AI Tool Automates Validation of Laboratory Software Configuration Changes

By LabMedica International staff writers
Posted on 20 May 2026

Regulated laboratories face heavy documentation and requalification demands when software configurations change, slowing improvements and discouraging beneficial updates. A new capability now automates planning, execution, and audit-ready documentation for configuration changes in regulated laboratory systems.

Labbit (Vancouver, BC, Canada) has introduced the Validation Assistant as the latest addition to its change management lifecycle for regulated laboratories. Building on the Configuration Assistant unveiled in 2025, the artificial intelligence (AI)-powered feature targets the most time-consuming elements of revalidation. The capability is designed to help laboratories manage system changes more efficiently without sacrificing control or system validation status.


Image: Labbit is a modern LIMS platform designed for regulated laboratories managing complex workflows in molecular diagnostics, cell and gene therapy, and quality control manufacturing (photo courtesy of Labbit)

When a new Labbit configuration is created, the Validation Assistant detects what has changed and automatically generates the corresponding test plan, test scenarios, and scripts from the configuration version. It then executes the qualification run and assembles an audit-ready documentation package. The package includes the configuration specification, test plan, execution log, and a summary report to support traceability and minimize manual documentation effort.

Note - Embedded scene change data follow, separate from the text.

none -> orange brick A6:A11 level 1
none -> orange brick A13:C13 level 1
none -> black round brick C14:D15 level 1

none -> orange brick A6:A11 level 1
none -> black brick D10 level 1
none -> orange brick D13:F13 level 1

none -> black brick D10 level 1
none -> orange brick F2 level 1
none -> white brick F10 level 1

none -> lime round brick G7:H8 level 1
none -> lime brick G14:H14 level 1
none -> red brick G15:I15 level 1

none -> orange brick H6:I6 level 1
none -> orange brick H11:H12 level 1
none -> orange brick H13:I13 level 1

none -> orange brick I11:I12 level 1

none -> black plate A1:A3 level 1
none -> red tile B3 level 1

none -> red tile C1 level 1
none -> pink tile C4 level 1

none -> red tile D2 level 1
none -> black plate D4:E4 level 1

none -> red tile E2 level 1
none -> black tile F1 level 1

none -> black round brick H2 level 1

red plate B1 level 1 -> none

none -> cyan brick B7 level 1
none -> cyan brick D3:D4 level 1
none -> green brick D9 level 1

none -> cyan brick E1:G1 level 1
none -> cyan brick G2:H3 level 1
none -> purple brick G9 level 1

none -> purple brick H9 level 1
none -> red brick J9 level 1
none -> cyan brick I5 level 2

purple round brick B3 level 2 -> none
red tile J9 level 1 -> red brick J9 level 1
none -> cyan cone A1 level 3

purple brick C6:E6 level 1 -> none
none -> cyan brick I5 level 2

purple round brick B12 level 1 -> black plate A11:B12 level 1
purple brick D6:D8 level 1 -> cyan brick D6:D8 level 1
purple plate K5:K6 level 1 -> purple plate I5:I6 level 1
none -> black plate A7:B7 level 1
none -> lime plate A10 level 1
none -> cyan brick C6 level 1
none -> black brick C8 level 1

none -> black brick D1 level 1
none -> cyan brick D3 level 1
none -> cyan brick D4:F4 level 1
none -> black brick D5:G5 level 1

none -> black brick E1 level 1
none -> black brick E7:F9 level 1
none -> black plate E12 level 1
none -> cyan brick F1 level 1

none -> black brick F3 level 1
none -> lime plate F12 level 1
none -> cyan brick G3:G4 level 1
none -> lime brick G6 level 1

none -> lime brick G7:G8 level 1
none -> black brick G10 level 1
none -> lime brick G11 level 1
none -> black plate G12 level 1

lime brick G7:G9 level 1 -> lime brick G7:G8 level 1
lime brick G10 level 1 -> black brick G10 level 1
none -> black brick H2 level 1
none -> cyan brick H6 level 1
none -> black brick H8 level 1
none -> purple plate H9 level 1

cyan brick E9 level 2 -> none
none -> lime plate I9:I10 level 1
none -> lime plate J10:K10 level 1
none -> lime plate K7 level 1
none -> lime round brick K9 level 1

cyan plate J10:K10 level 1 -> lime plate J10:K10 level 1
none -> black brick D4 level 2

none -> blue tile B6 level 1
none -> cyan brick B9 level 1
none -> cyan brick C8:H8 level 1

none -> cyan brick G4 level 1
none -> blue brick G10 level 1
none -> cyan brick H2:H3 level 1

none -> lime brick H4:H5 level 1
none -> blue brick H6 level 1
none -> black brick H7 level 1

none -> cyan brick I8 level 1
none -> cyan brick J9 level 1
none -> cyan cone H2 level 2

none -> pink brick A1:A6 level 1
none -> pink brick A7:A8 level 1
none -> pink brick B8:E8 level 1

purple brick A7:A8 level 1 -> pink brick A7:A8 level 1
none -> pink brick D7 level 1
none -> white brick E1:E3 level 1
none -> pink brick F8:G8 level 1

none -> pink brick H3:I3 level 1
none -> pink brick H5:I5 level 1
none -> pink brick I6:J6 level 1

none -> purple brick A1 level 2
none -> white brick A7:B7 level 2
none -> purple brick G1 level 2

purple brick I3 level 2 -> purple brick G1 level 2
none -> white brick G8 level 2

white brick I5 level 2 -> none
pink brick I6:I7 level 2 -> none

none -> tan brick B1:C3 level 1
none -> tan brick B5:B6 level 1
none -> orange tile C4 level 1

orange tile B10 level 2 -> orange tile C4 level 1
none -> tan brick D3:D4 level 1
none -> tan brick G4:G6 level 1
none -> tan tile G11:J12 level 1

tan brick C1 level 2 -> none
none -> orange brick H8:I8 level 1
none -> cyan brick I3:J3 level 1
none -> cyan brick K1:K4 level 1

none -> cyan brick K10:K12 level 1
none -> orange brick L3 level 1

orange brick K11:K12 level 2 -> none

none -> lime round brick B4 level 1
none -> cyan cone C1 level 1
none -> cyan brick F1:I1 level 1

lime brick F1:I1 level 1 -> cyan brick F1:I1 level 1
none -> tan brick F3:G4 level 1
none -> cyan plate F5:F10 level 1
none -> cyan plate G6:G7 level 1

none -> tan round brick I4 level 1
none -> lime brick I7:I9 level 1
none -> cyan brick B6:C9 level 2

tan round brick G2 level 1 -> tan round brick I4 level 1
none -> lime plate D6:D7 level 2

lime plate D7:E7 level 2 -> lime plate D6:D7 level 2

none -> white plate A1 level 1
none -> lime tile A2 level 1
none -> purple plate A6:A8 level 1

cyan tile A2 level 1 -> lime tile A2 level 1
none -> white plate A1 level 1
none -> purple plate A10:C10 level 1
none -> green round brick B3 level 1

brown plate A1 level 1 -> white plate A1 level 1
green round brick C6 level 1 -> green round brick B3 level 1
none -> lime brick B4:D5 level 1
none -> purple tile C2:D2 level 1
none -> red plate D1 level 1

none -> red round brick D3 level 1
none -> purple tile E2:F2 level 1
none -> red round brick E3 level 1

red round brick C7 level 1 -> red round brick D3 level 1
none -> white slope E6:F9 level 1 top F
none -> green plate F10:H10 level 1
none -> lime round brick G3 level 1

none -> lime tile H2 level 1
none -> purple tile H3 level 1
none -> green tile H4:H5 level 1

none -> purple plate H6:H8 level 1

The new capability streamlines qualification of configuration updates before deployment to production by generating and executing validation assets directly from the system configuration. It addresses a longstanding bottleneck that has required extensive manual revalidation activities prior to changes being promoted. Labbit will showcase the Validation Assistant at booth 518 during the Bio-IT World Conference & Expo in Boston from May 19 to 21, with live demonstrations of automated documentation workflows for configuration changes.

“Validating a configured piece of software in a regulated lab can be as much work as configuration itself – sometimes even more. Labs have spent years managing configuration risk by limiting change, because every update can create a significant documentation and requalification burden. With the Validation Assistant, we’re applying AI to a very specific operational problem: generating and executing validation assets directly from the system configuration itself,” said Peter Smith, CEO of Labbit.

“In a market where there’s a lot of broad discussion around AI, we think this is a good example of practical AI that addresses a real bottleneck in laboratory operations,” added Smith.